As the pyre collapsed in on itself, taking with it the charring remains of Marcus Aurelius, the crowd’s moaning slowly turned from wails of despair to hollow calls of respectful loss and finally someone in the crowd had shouted ‘Hail Aurelius… Hail Caesar!’ to the burning morass.

The rites and ceremonies over, Commodus had made a speech to the grieving populace, reminding them that the great man was not
simply dead, but had been transformed and now watched over them in a far more powerful manner, from among the Gods. He had reminded the people that, despite the sadness of the day, there was still reason for them to celebrate, as the ever-present threat of the barbarians at their door had been broken. He had promised to rule as wisely as his father and to always hold the people of Vindobona and the province of Pannonia dear to his heart as the foundation of his tenure as emperor.

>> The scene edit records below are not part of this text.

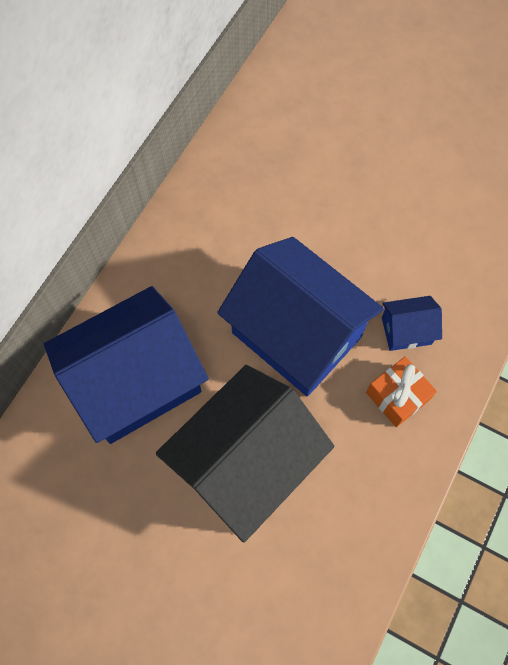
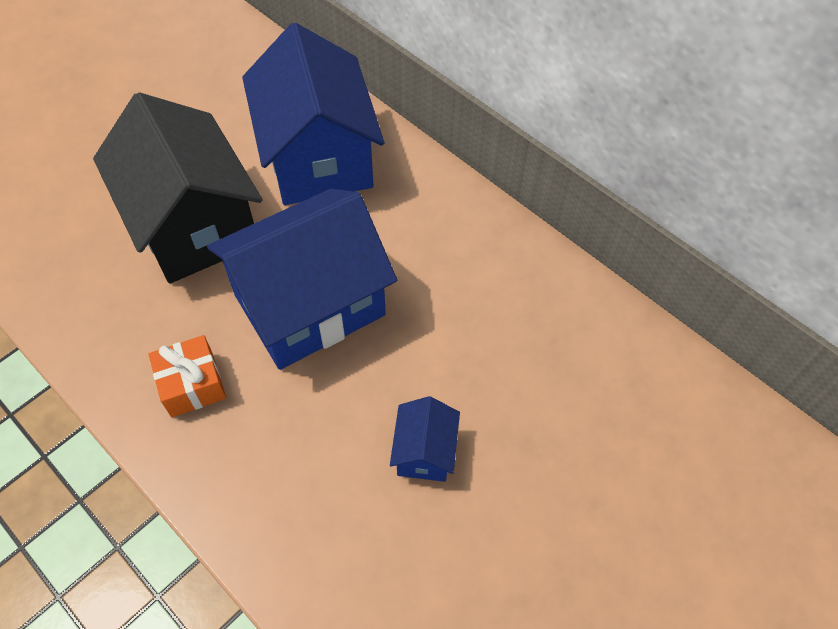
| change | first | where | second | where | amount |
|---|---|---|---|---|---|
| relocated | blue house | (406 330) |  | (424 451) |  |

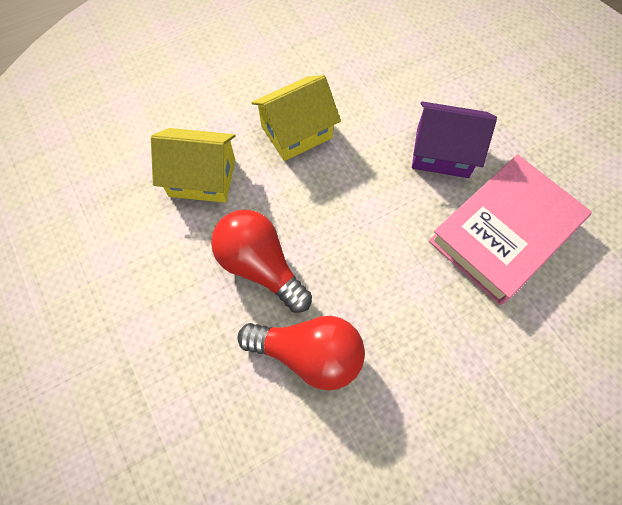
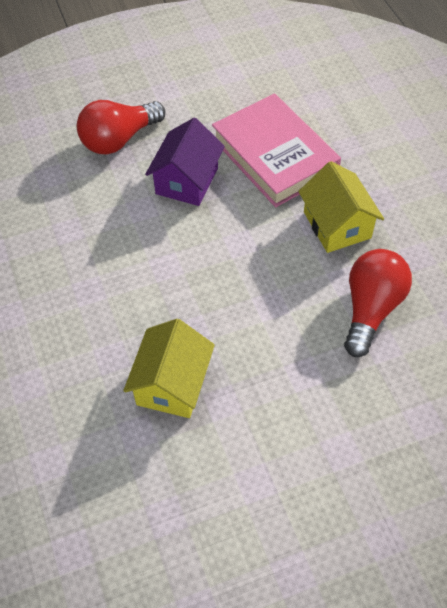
| change | first | where | second | where | amount |
|---|---|---|---|---|---|
| relocated | red light bulb | (260 266) |  | (119 139) |  |
| relocated | yellow house | (296 132) |  | (337 225) |  |

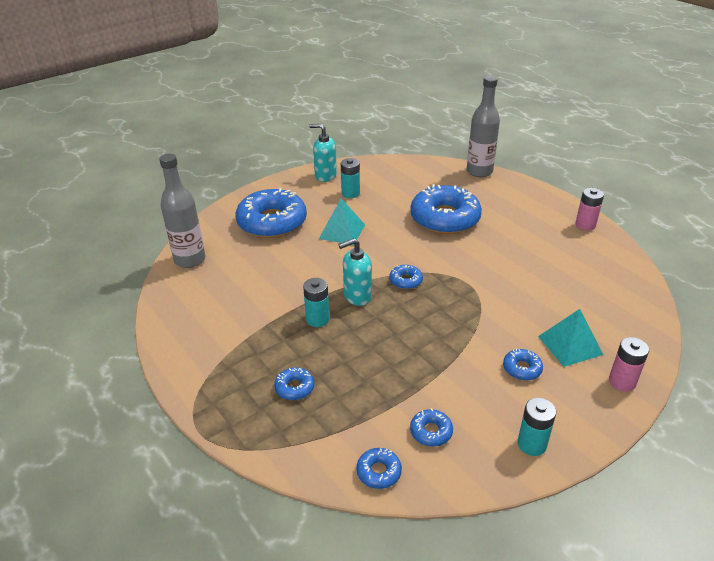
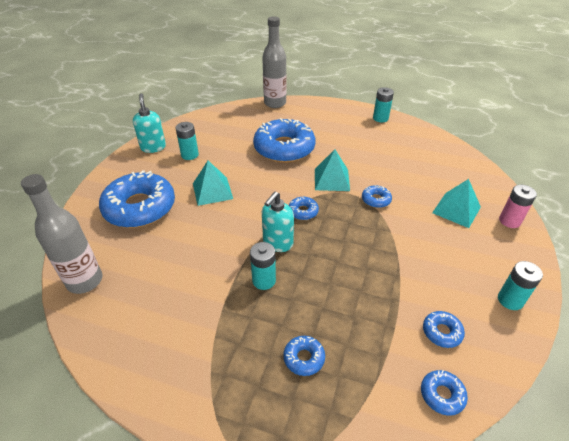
| change | first | where | second | where | amount |
|---|---|---|---|---|---|
| spun | turquoise soap dispenser | (325 176) |  | (153 147) | 90 degrees clockwise |
| relocated | blue donut | (522 368) |  | (376 200) |  |
| colour | pink battery | (585 225) | turquoise battery | (380 118) |  |
| appeared |  |  | turquoise pyramid | (331 179) |  |

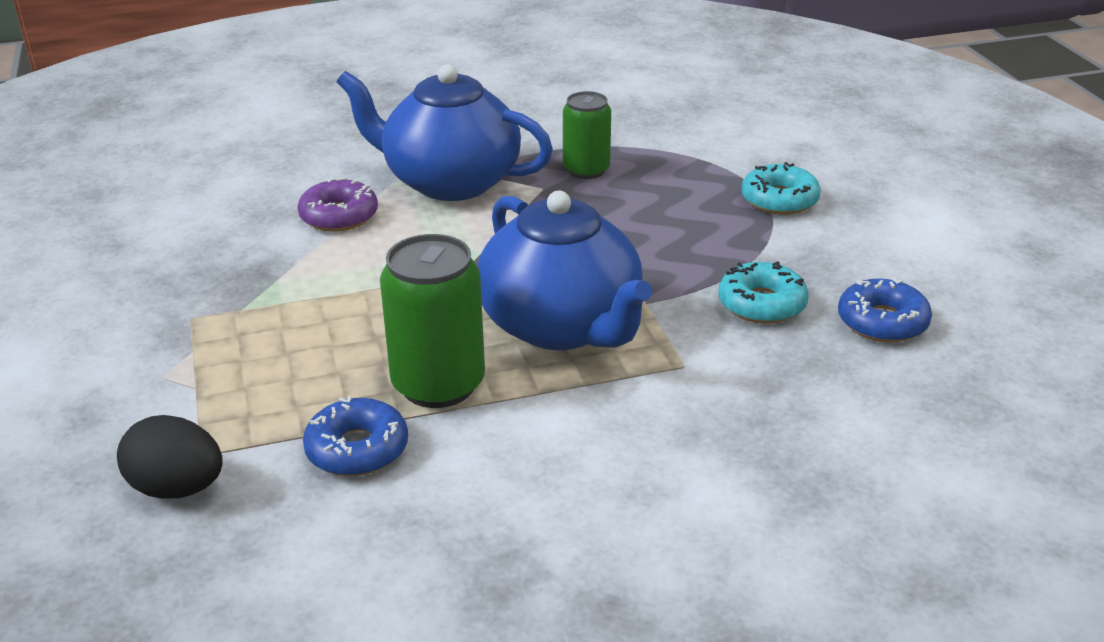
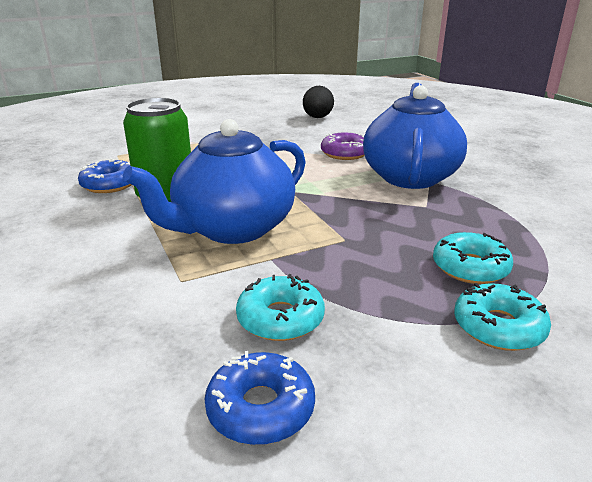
| change | first | where | second | where | amount |
|---|---|---|---|---|---|
| relocated | black egg | (177 488) |  | (317 118) |  |
| missing | green can | (586 170) |  |  |  |
| appeared |  |  | turquoise donut | (470 267) |  |

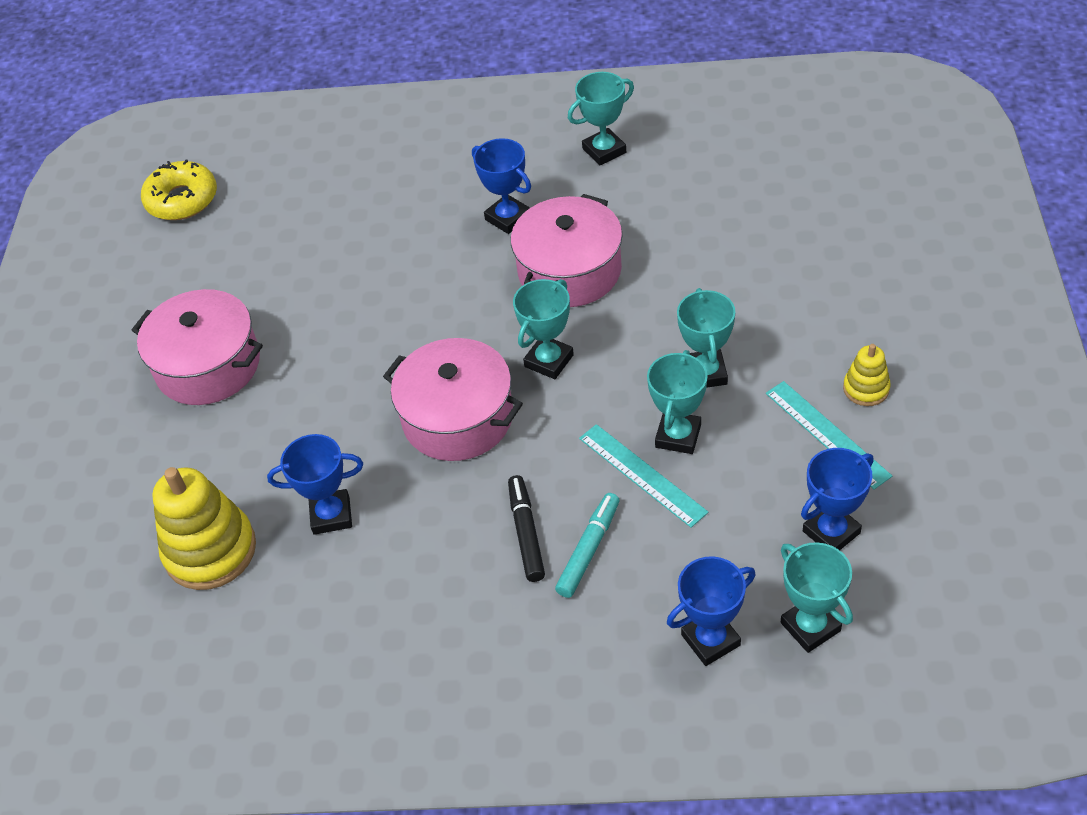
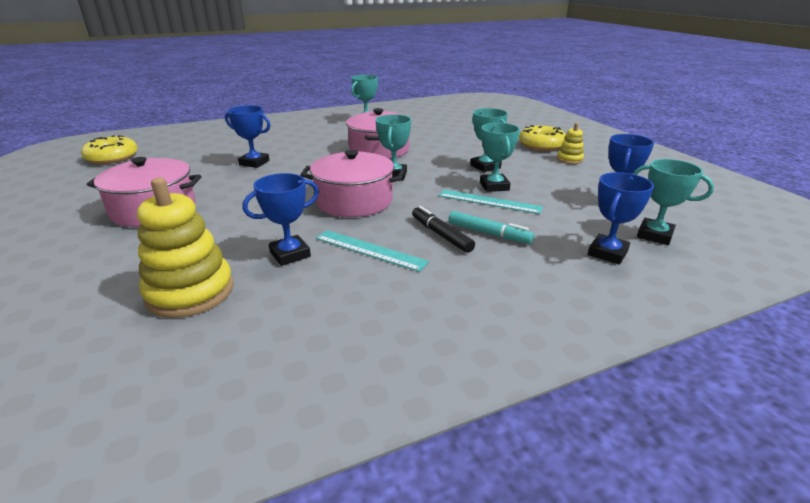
| change | first | where | second | where | amount |
|---|---|---|---|---|---|
| relocated | blue trophy | (508 218) |  | (254 163) |  |
| spun | turquoise marker | (588 549) |  | (488 233) | 120 degrees clockwise |
| relocated | turquoise ruler | (827 434) |  | (370 250) |  |
| appeared |  |  | yellow donut | (541 145) |  |

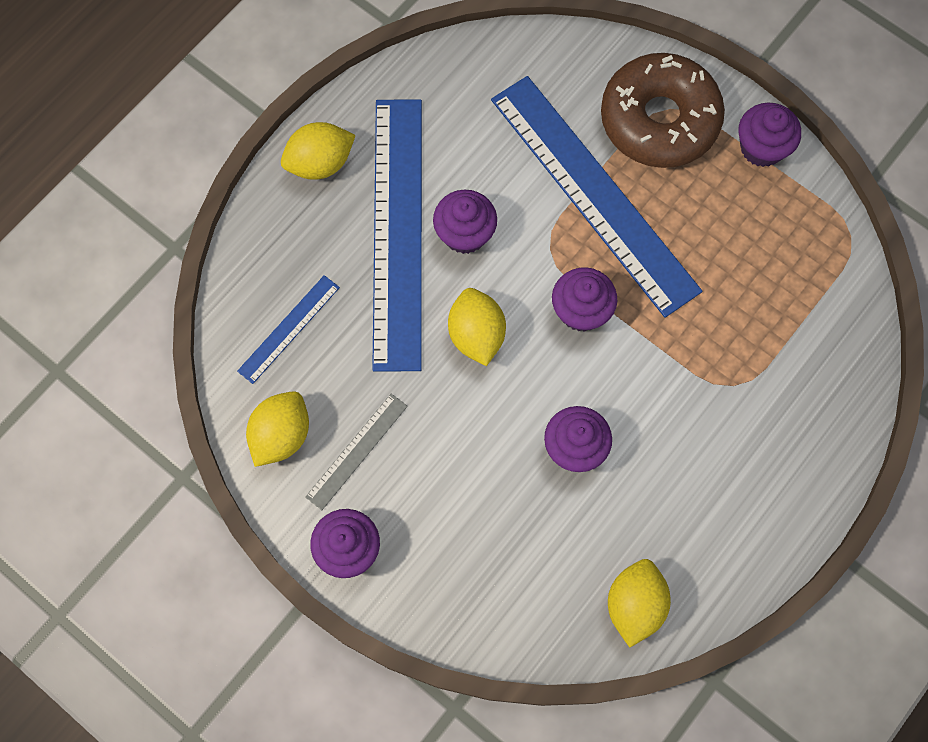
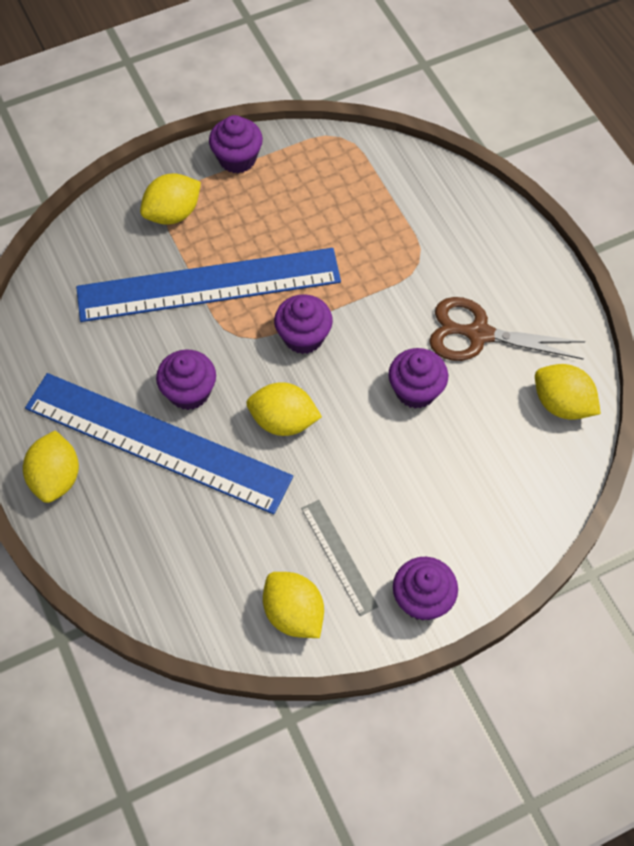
| change | first | where | second | where | amount |
|---|---|---|---|---|---|
| missing | blue ruler | (288 329) |  |  |  |
| exchanged | brown donut | (659 120) | yellow lemon | (173 213) |  |
| appeared |  |  | brown scissors | (479 334) |  |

The army had ‘hailed Caesar’ for his largess when he had announced their return to Rome, but Rufinus suspected no one would have cheered as loud as the defeated tribes. Commodus had brokered a deal with the captive leaders that was, in retrospect, marvellous for all concerned. Marcomannia was a poor, unproductive land and so, instead of Roman settlers trying to eke out a living in this barren land, trying to turn a profit and send their goods to Rome, the barbarians would retain their own lands, using them to supply Rome with grain, goods, gold and men. Rome would benefit, replenishing some of the finances lost in the wars, while the barbarian leaders showered the emperor with praise, gratitude and personal gifts, not only for their sudden and unexpected freedom, but for the right to retain control over their former lands.

Hail Caesar
!

Here: a new salute; a
first
salute to a new leader; a man with youth, strength, vision and intelligence. The peasants and freedmen along the sides of the Via Flaminia bellowed their chant again and again, just like that cold day back in Vindobona. There had been two such cries that day, and for very different reasons.

Suddenly the column crested the hill and Rome came into view.

Rufinus drew in an astonished breath.

In Hispania he had lived near Tarraco, an Imperial provincial capital, replete with all the great public works one would expect; a seething, busy mass of endless crowds and deafening noise. He had visited the ports at Barcino and Ampurias as well as Saguntum and Dianium, and even travelled south once to visit the great sprawl of Carthago Nova, the city of Hannibal. He had, on his way to join the Tenth Gemina, passed through the ancient ports of Narbo and Massilia.